Materials for 2023 AFRIC Statistical learning workshop including data, scripts, and slides
The slides for the workshops are as follows:
- AFRIC_WorkshopStatisticalLearningPresentation.pdf: Theoretical part
Script for the 2023 AFRIC Statistical learning workshop. Scripts are:
- 0_SL_Afric_LoadPackages.R: Load and install required packages
- 1_SL_Afric_DataPreparationExploration: Prepare data and do exploratory plots
- 2_SL_Afric_GLM_Lasso: Fit glm (logistic regression) and lasso
- 3_SL_Afric_Tree_RF_Boosting: Fit tree, Random Forest and Boosting
- 4_SL_ModelEvaluation: Plot ROC for models and calculate AUC
The workshop data can be donwloaded from
https://www.dropbox.com/s/4b8gtufilgmb4az/VicRoadFatalData.csv?dl=0.
The dataset consists of real road crashes in Victoria obtained from the CrashStats datasets provided by VicRoads. The CrashStats data allows us to analyse serious vehicle crashes based on time, location, conditions, crash type, road user type, object hit etc.

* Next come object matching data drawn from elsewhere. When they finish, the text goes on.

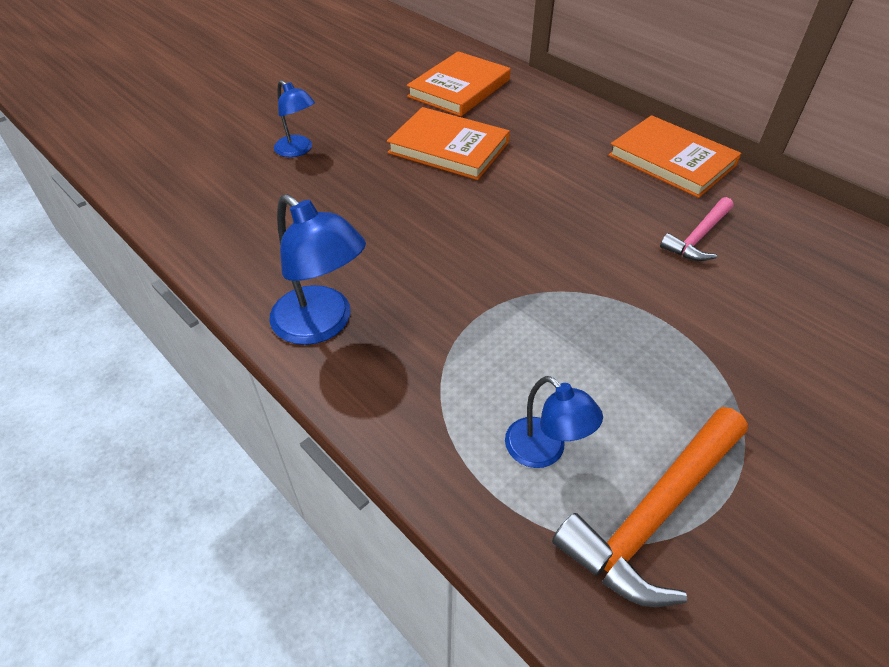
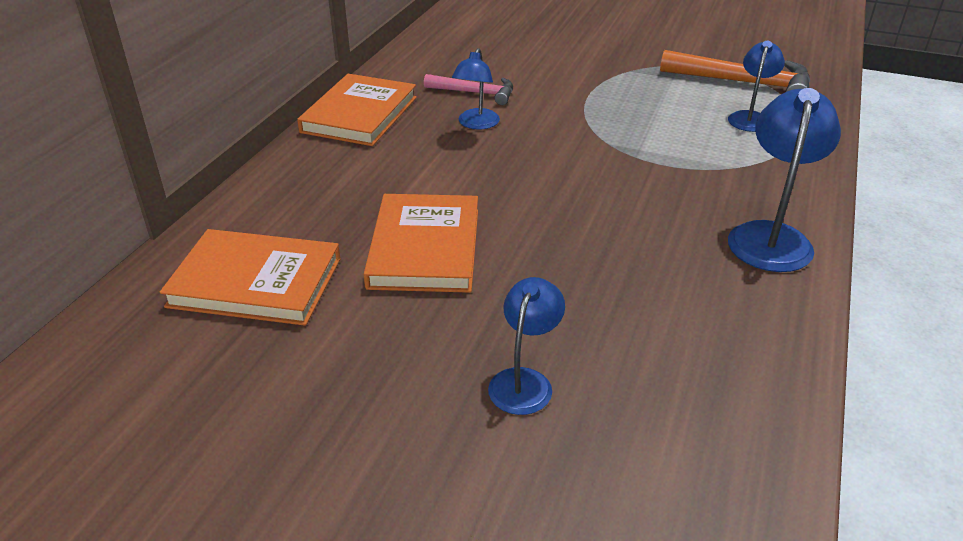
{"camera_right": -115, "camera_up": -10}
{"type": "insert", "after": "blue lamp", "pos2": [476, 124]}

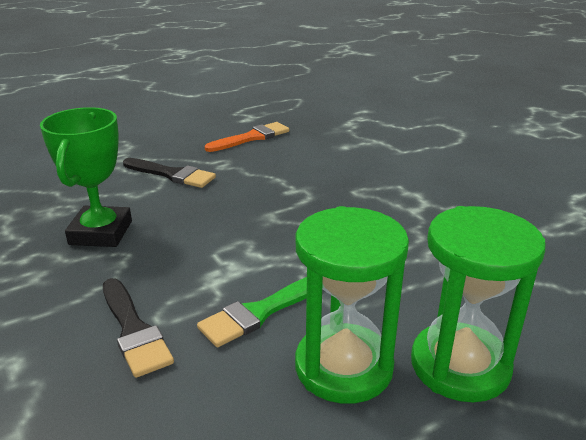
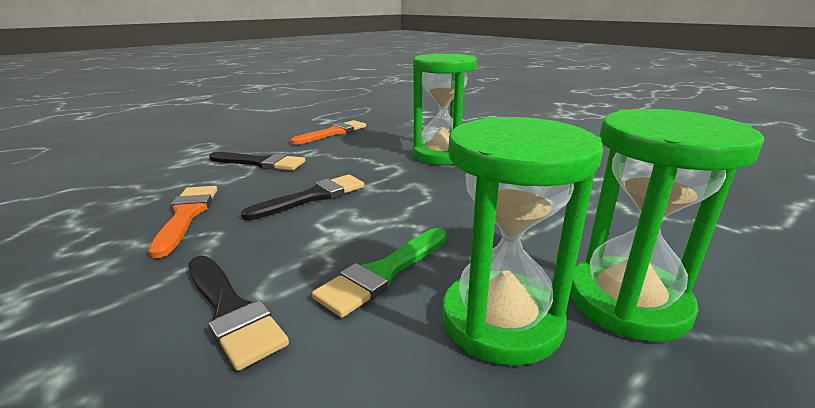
{"camera_right": -10, "camera_up": -5}
{"type": "insert", "after": "black brush", "pos2": [313, 197]}
{"type": "insert", "after": "green hourglass", "pos2": [441, 155]}
{"type": "replace", "before": "green trophy", "after": "orange brush", "pos1": [101, 233], "pos2": [186, 215]}

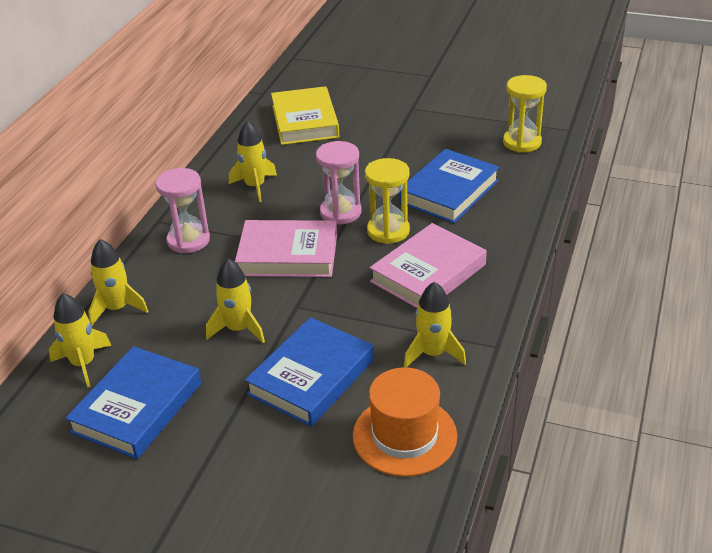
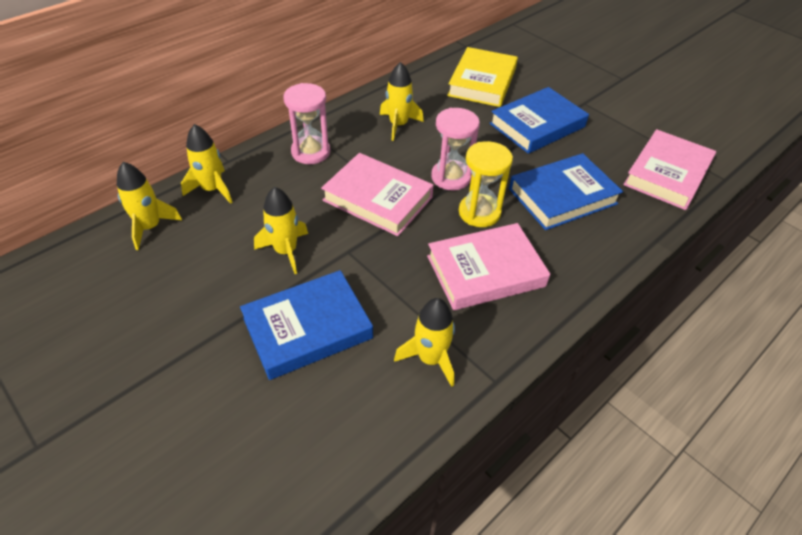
{"camera_right": 25, "camera_up": 10}
{"type": "delete", "before": "orange hat", "pos1": [404, 435]}
{"type": "move", "before": "blue book", "pos1": [137, 407], "pos2": [537, 125]}
{"type": "replace", "before": "yellow hourglass", "after": "pink book", "pos1": [522, 142], "pos2": [667, 174]}

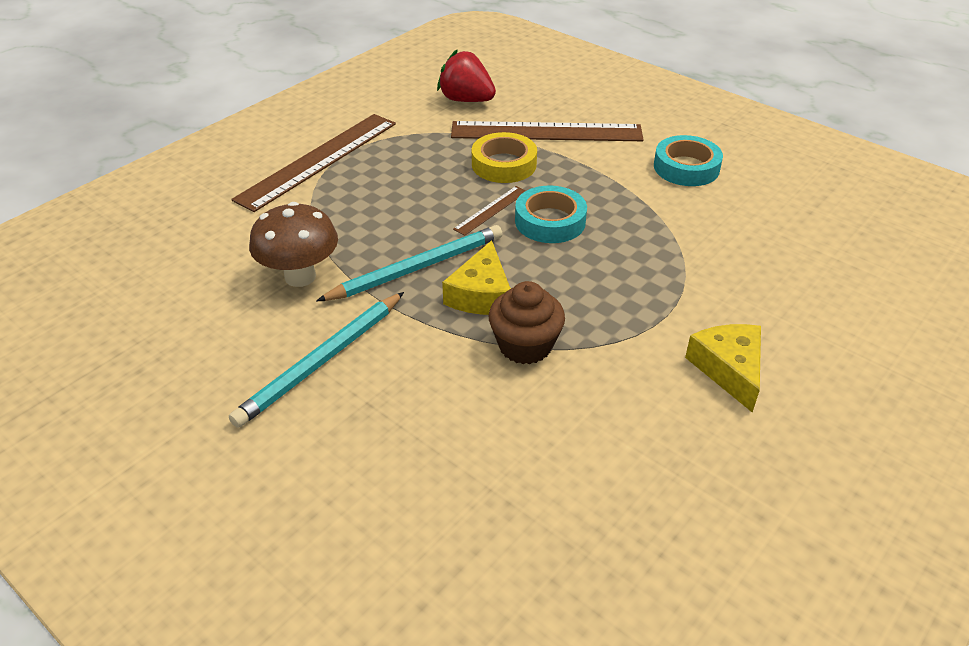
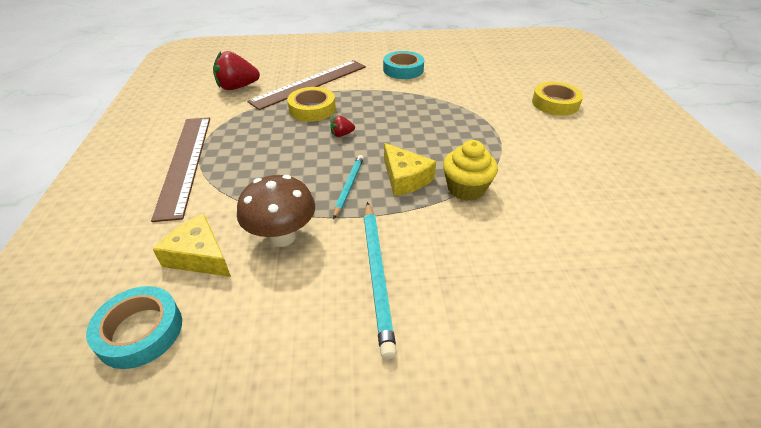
{"camera_right": -45, "camera_up": 0}
{"type": "insert", "after": "yellow tape", "pos2": [555, 103]}
{"type": "move", "before": "turquoise tape", "pos1": [550, 221], "pos2": [140, 331]}
{"type": "move", "before": "yellow cheese", "pos1": [728, 369], "pos2": [199, 256]}
{"type": "replace", "before": "brown ruler", "after": "red strawberry", "pos1": [491, 210], "pos2": [342, 134]}
{"type": "recolor", "before": "brown cupcake", "after": "yellow cupcake", "pos1": [525, 345], "pos2": [466, 188]}
{"type": "resize", "before": "turquoise pencil", "pos1": [416, 268], "pos2": [349, 187], "scale": 0.62}

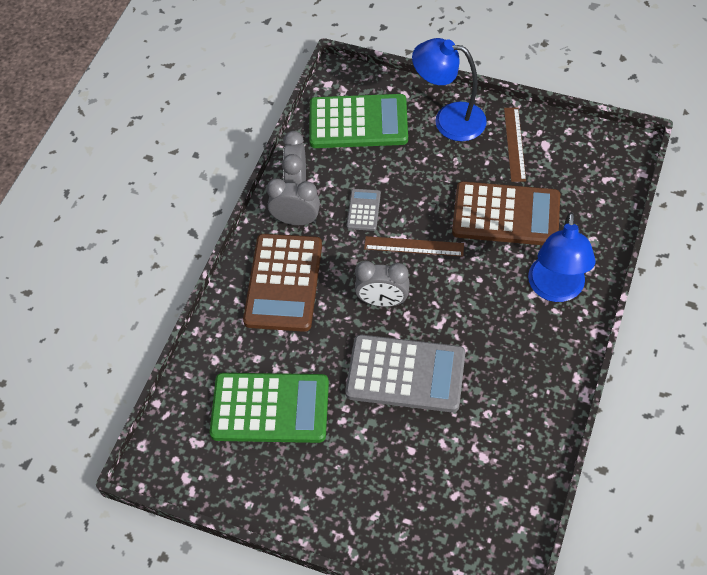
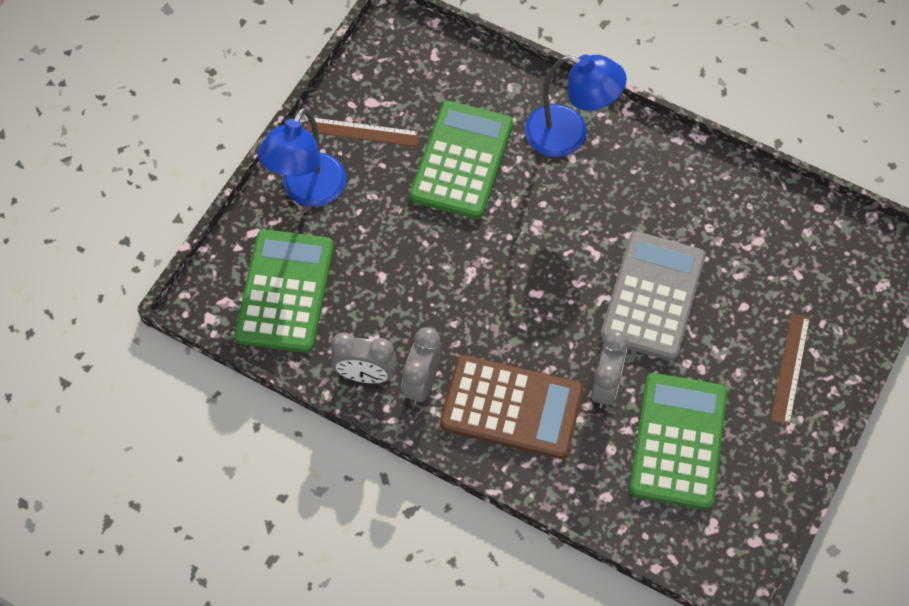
{"camera_right": -85, "camera_up": 5}
{"type": "delete", "before": "grey calculator", "pos1": [363, 210]}
{"type": "move", "before": "grey clock", "pos1": [382, 301], "pos2": [605, 386]}
{"type": "move", "before": "brown ruler", "pos1": [414, 246], "pos2": [790, 368]}
{"type": "recolor", "before": "brown calculator", "after": "green calculator", "pos1": [506, 215], "pos2": [461, 160]}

The workshop dataset VicRoadFatalData.csv
has been prepared by linking and cleaning several of the files available in CrashStats. This dataset includes data for 200,000 drivers involved in road crashes in Victoria between 2006 and 2020. For each of the 200,000 instances we have information on 27 variables describing the driver, the driver's vehicle, and other accident-related information (e.g., time, road conditions, etc.). These are described below:
Driver data
FIELD NAME | FIELD DEFINITION | FIELD DOMAIN |
---|---|---|
DRIVER_ID |
Unique identifier for each driver | Text |
SEX |
Sex or gender of the driver | Male (M ), Female (F ), Unknown (U ) |
AGE |
Age of the driver at the time of the accident | Integer |
Age Group |
Age group that the driver falls into | 16--17, 18--21, etc. |
LICENCE_STATE |
State where the driver's license is registered | Victoria, Other |
HELMET_BELT_WORN |
Whether a helmet or seatbelt was worn by the driver | Seatbelt worn, Seatbelt not worn, Other |
Vehicle data
FIELD NAME | FIELD DEFINITION | FIELD DOMAIN |
---|---|---|
VEHICLE_ID |
Unique identifier for each vehicle | Text |
VEHICLE_YEAR_MANUF |
The year the vehicle was manufactured | Year |
VEHICLE_BODY_STYLE |
The body style of the vehicle | Sedan, Coupe, etc. |
VEHICLE_MAKE |
The make of the vehicle | Toyota, Ford, etc. |
VEHICLE_TYPE |
The type or category of vehicle | Car, Taxi, etc. |
FUEL_TYPE |
The type of fuel the vehicle uses | Petrol, Diesel, etc. |
VEHICLE_COLOUR |
The colour of the vehicle | Various colors |
OWNER_POSTCODE |
The postcode of the vehicle's owner | Postcode |
TOTAL_NO_OCCUPANTS |
The total number of occupants in the vehicle at the time of the accident | Integer |
Other Accident data
FIELD NAME | FIELD DEFINITION | FIELD DOMAIN |
---|---|---|
ACCIDENT_NO |
Unique identifier for each accident | Text |
ACCIDENTDATE |
The date of the accident | Date |
ACCIDENTTIME |
The time of the accident | Time |
DAY_OF_WEEK |
The day of the week when the accident occurred | Monday, Tuesday, etc. |
ACCIDENT_TYPE |
The type of accident | Various types |
LIGHT_CONDITION |
The light condition at the time of the accident | Day, Dark Street lights on, etc. |
ROAD_GEOMETRY |
The layout of the road where the accident occurred | Various types |
SPEED_ZONE |
The speed limit in the area where the accident occurred | Various speed limits |
SURFACE_COND |
The condition of the road's surface at the time of the accident | Wet, Dry, Other. |
ATMOSPH_COND |
The atmospheric condition at the time of the accident | Clear, Raining, Fog, Other |
ROAD_SURFACE_TYPE |
The type of road surface where the accident occurred | Paved, Unpaved, Gravel |
Output variable (desired target)
FIELD NAME | FIELD DEFINITION | FIELD DOMAIN |
---|---|---|
fatal | Whether the accident was fatal or not | Yes (TRUE ), No (FALSE ) |
You can see further information about the variables in the metadata file provided by VicRoads.